Sunday, May 02, 2010

COUNCILMAN REQUESTS EXEMPTION FROM LAUSD FROM DWP HIKES

 

COUNCILMAN SEEKS EXEMPTION FROM DWP RATE HIKE FOR L.A. UNIFIED

David Zahniser and Jason Song | LA Times LA Now blog

April 30, 2010 |  7:22 pm -- Los Angeles City Councilman Paul Krekorian on Friday called on the

Department of Water and Power to exempt the Los Angeles Unified School District from having to pay an upcoming 4.8% electric rate hike.

Krekorian, who represents part of the east San Fernando Valley, said the increase would only add to the financial crisis at the district, which is facing a $640-million shortfall.

The councilman, a former Burbank school board member, was unsure of the precise cost to L.A. Unified of the pending rate hike but warned that any increase would drain resources from classrooms.

“A million [dollars] that they pay in electrical rates is a million they can’t pay for supplies and athletic equipment and music instruction,” said Krekorian, who voted against the DWP rate increase, which goes into effect July 1.

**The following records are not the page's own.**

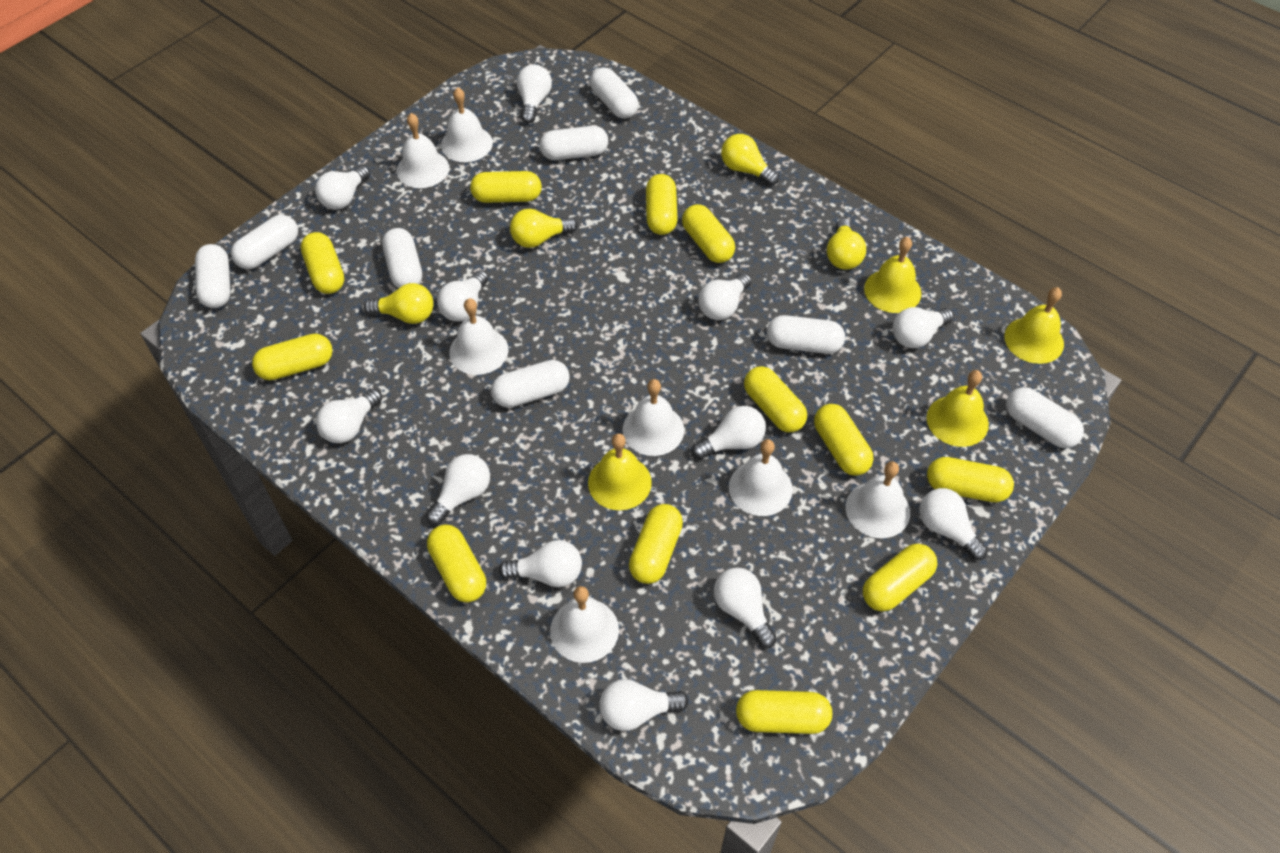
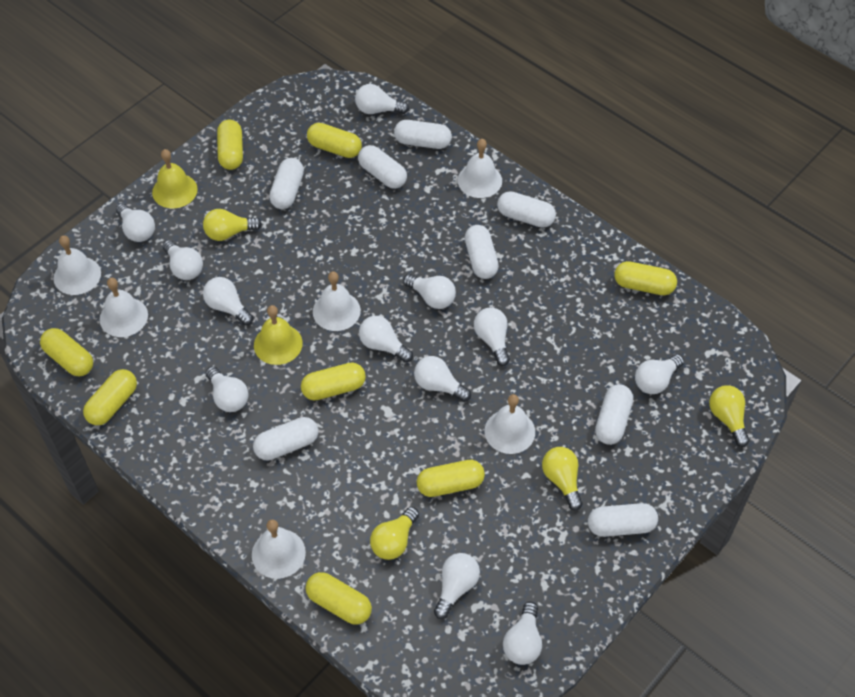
white bell: 7 -> 6
yellow bell: 4 -> 2
yellow capsule: 12 -> 8

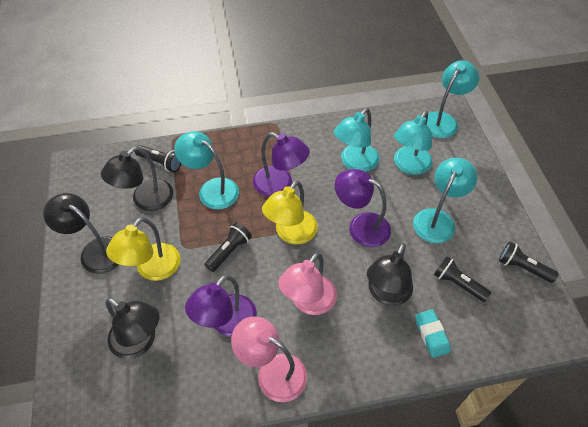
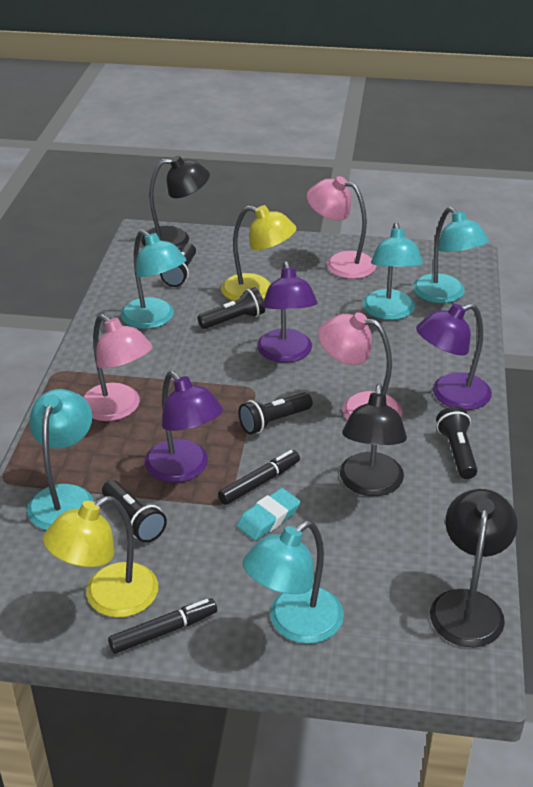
black flashlight: 4 -> 5
black lamp: 4 -> 3
black marker: 0 -> 2
pink lamp: 2 -> 3

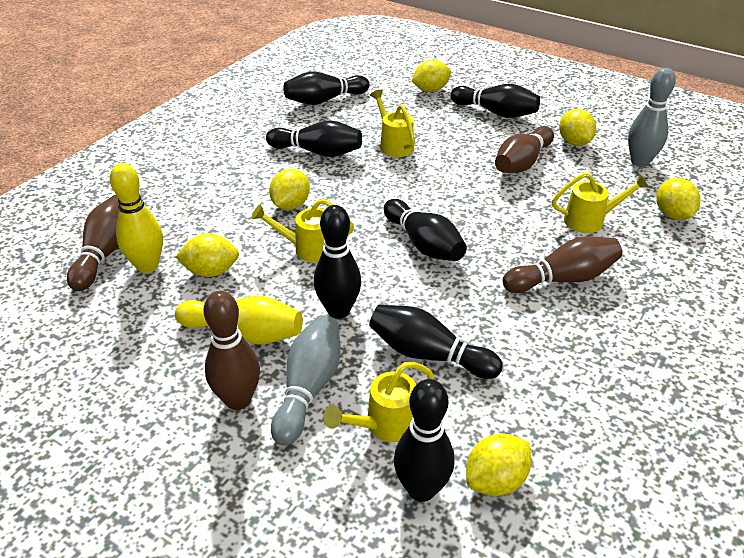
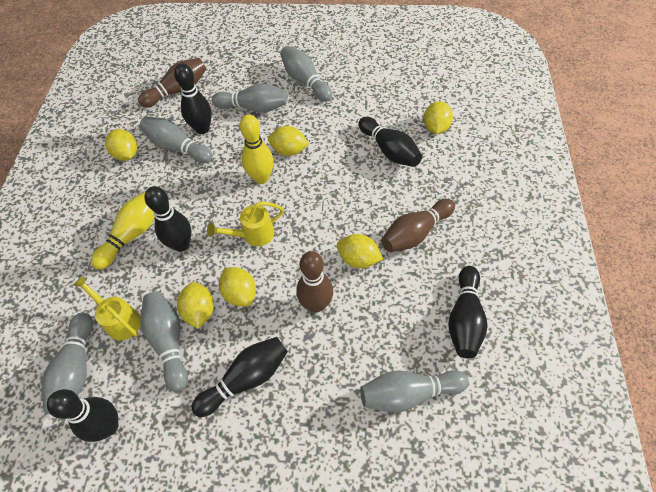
black bowling pin: 7 -> 6
brown bowling pin: 4 -> 3
grey bowling pin: 2 -> 6
yellow watering can: 4 -> 2

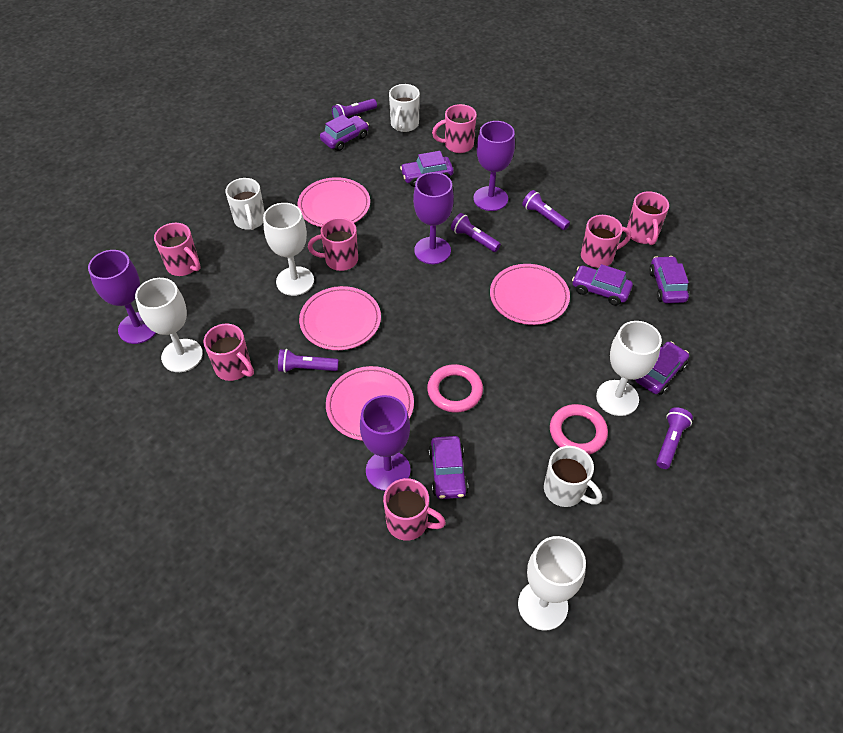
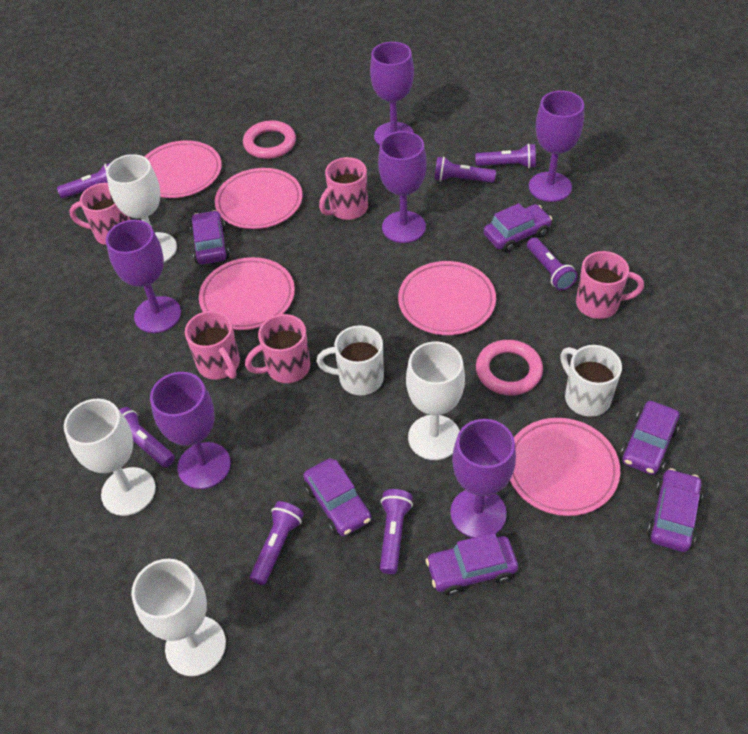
pink mug: 7 -> 5
pink plate: 4 -> 5
purple flashlight: 5 -> 7
purple goblet: 4 -> 6
white mug: 3 -> 2

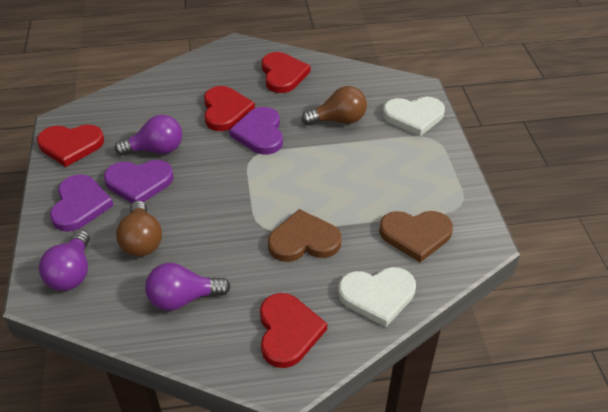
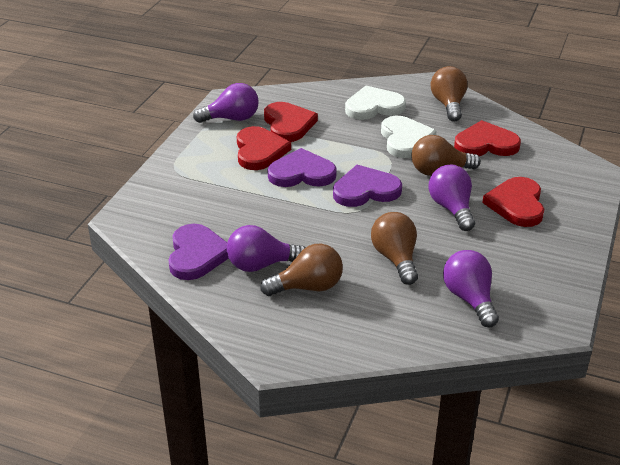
brown heart: 2 -> 0
brown light bulb: 2 -> 4
purple light bulb: 3 -> 4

Councilwoman Jan Perry voiced concerns about Krekorian’s request, saying an exemption for the school district would invite requests from other institutional ratepayers, such as hospitals, homeless shelters, community colleges and county government.

“I think it will open a Pandora’s box,” said Perry, who heads the council’s Energy and Environment Committee.

Krekorian offered his proposal a few days after the school board voted to seek a separate rate for its sprawling educational system. Before that vote, school board member Tamar Galatzan complained that city officials were ignoring the district’s request for rate relief.

To cope with its budget shortfall, the district is pursuing a $100-per-parcel property tax hike on the June 8 ballot. Property owners are also covering the cost of a $19.5-billion school construction and modernization program, whose proceeds can't fund other services. Voters approved four consecutive property tax increases over a 12-year period to pay for that construction program.

 

KREKORIAN: DWP SHOULD EXEMPT LAUSD FROM RATE HIKES

By Christina Villacorte | City News Service from Daily Breeze

04/30/2010 -- The Los Angeles Department of Water and Power should exempt the city's cash-strapped school district from an increase in electricity bills starting July 1, Councilman Paul Krekorian said Friday.

He filed a motion urging the City Council to request that the utility give the Los Angeles Unified School District a break from the rate hike. He noted the district is already $650 million in the red and has issued layoff notices to 5,200 employees.

"When there's an increase in electricity charges, that eats into the limited amount in discretionary funds that any school district has left after paying its teachers and its staff," Krekorian said.

"That means that for every million dollars more that LAUSD has to pay to the DWP, it's a million dollars less in supplies, after-school programming, music instruction, textbooks and so forth," Krekorian said. "It's a direct hit to education in the classroom to increase the rates on LAUSD."

DWP spokesman Joseph Ramallo said, "We certainly will review the motion filed by the council member and respond to it as it is considered by the council and council committees."

DWP will increase electricity rates by six-tenths of a cent per kilowatt-hour - or about 4.8 percent - starting July 1.

The utility originally called for a rate hike of 2.7 cents per kilowatt hour, to be phased in over a year. The plan - which the council blocked - would have raised certain commercial customers' rates by up to 33 percent.

LAUSD Superintendent Ramon Cortines said a 2.7 cents-per-kilowatt-hour rate hike would raise the school district's annual utility budget by $11.6 million.

"This will have a significant impact on the students and teachers of LAUSD," he said in a letter to the council last month. "The budget crisis has already forced us to reduce central and school site staff - including teachers - and to reduce programs and classroom resources to levels not seen in decades."

In a separate letter, Cortines wrote that the rate hike "could not come at a worse time for LAUSD - we are struggling to find enough funds just to be able to provide the resources, both teachers and programming, needed to properly educate our students, our collective future."